A Única Qualidade Específica do Homem
Esforça-te por que não te suceda o mesmo que a mim: começar os estudos na velhice. E esforça-te tanto mais quanto enveredaste por um estudo que dificilmente chegarás a dominar mesmo na velhice. «Até que ponto poderei progredir?» – perguntas-me. Até ao ponto onde chegarem os teus esforços. De que estás à espera? O saber não se obtém por obra do acaso. O dinheiro pode cair-te em sorte, as honras serem-te oferecidas, os favores e os altos cargos poderão talvez acumular-se sobre ti: a virtude, essa, não virá ter contigo! Não é sem custo, sem grandes esforços, que chegamos a conhecê-la; mas vale bem a pena o esforço, porquanto de uma só vez se obtêm todos os bens possíveis. De facto, o único bem é aquele que é conforme à moral; nos valores aceites pela opinião comum não encontrarás a mínima parcela de verdade ou de certeza.

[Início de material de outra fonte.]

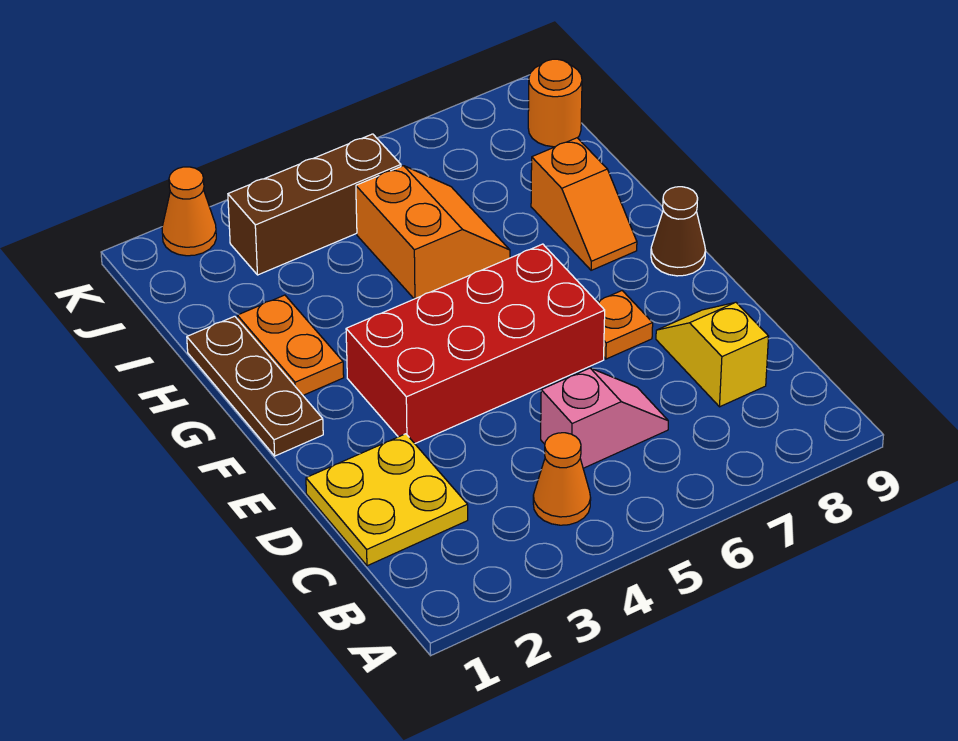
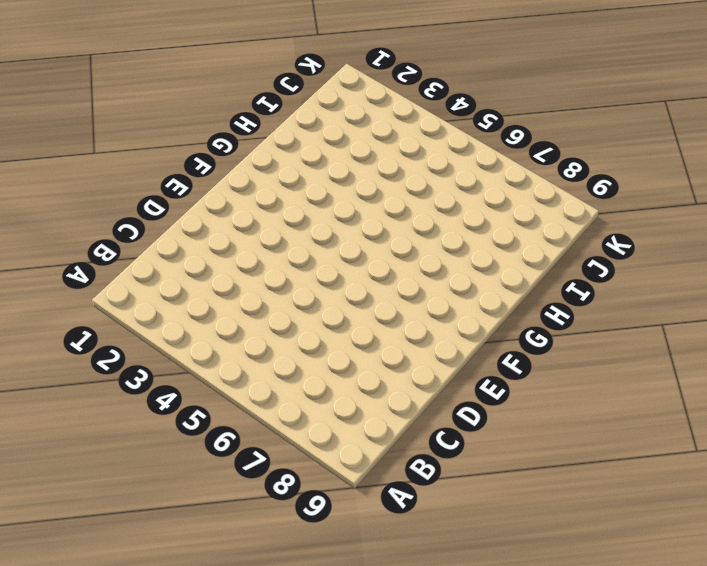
none -> orange cone B4 level 1
none -> yellow plate C1:D2 level 1
none -> pink slope C5:C6 level 1 top 5

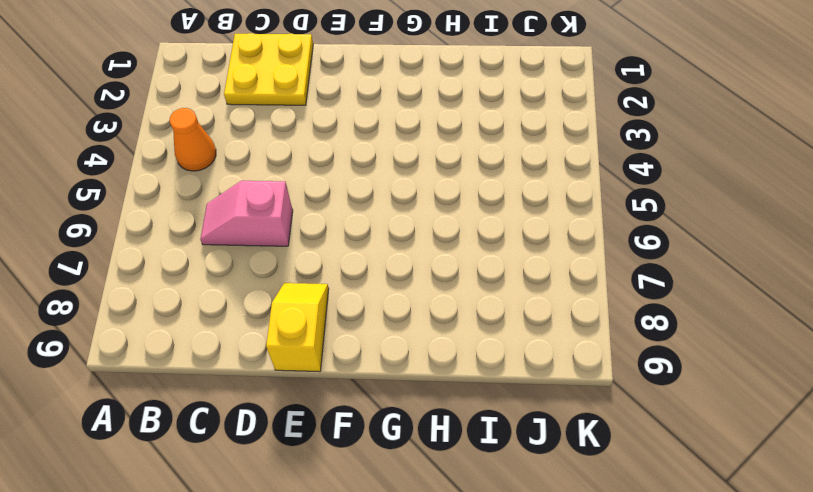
pink slope C6:D6 level 1 top D -> pink slope C5:C6 level 1 top 5
yellow slope E8:E9 level 1 top 9 -> yellow slope C8:D8 level 1 top C
none -> red brick E3:F6 level 1
none -> orange plate E7 level 1
none -> brown plate F1:H1 level 1

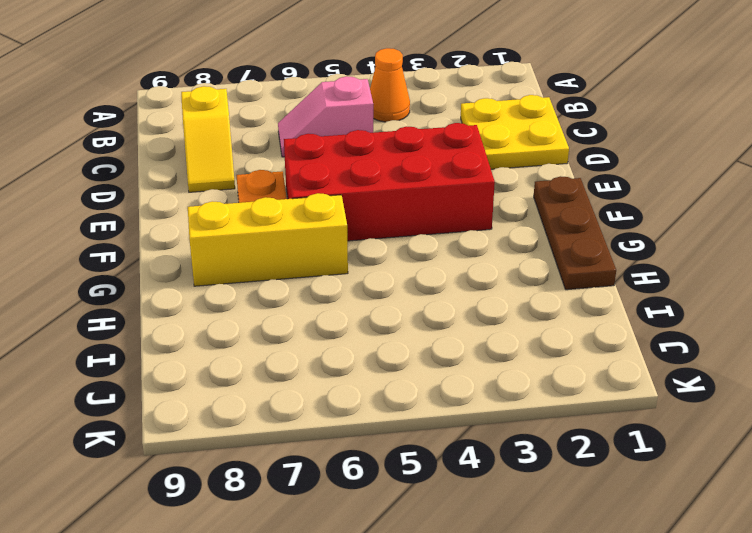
yellow brick G6:G8 level 1 -> orange slope G8:H8 level 1 top H
none -> brown cone F9 level 1
none -> orange plate G2:H2 level 1
none -> orange slope H5:I6 level 1 top 5

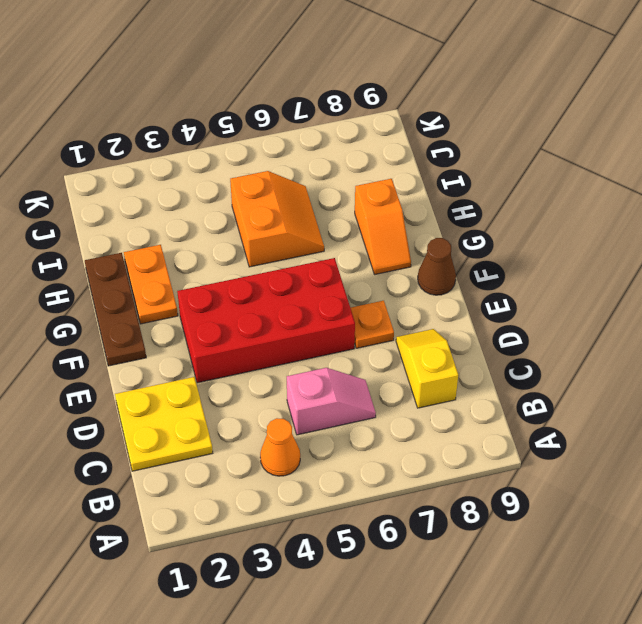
none -> brown brick J3:J5 level 1
none -> orange round brick J9 level 1
none -> orange cone K2 level 1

(…) Cada coisa é avaliada por uma qualidade específica. O valor da videira está na sua produtividade, o do vinho no seu sabor, o do veado na sua rapidez; o que nos interessa nas bestas de carga é a sua força, pois elas apenas servem para isso mesmo: transportar carga. Num cão a primeira qualidade é o faro, se o destinamos a seguir a pista da caça, a velocidade, se queremos que ele persiga as feras, a coragem, se pretendemos que as ataque à dentada. Em cada ser, portanto, há uma qualidade que predomina, para cujo exercício nasce, e em virtude da qual é avaliado. Ora qual é a qualidade suprema do homem? A razão: graças a ela o homem supera os outros animais e aproxima-se dos deuses. Por conseguinte, o bem específico do homem é a razão perfeita, todas as suas restantes qualidades são-lhe comuns com os animais e as plantas. O homem tem força: também os leões. É belo: também os pavões. É veloz: também os cavalos. Não digo que em relação a todas estas qualidades ele seja superado, nem me interessa qual a qualidade que o homem tem mais desenvolvida, mas sim qual é a sua qualidade única, específica. O homem tem corpo: também as árvores. Tem capacidade de se mover instintiva e voluntariamente: os animais e os vermes também. Tem voz: mas muito mais sonora é a voz do cão, mais estridente a da águia, mais grave a do touro, mais doce e ágil a do rouxinol. Qual é a qualidade exclusiva do homem? A razão: quando a razão é plena e consumada proporciona ao homem a plenitude. Por conseguinte, uma vez que cada coisa quando leva à perfeição a sua qualidade específica se torna admirável e atinge a sua finalidade natural, e uma vez que a qualidade específica do homem é a razão, o homem torna-se admirável e atinge a sua finalidade natural quando leva a razão à perfeição máxima. À razão perfeita chamamos a virtude, a qual é também o bem moral.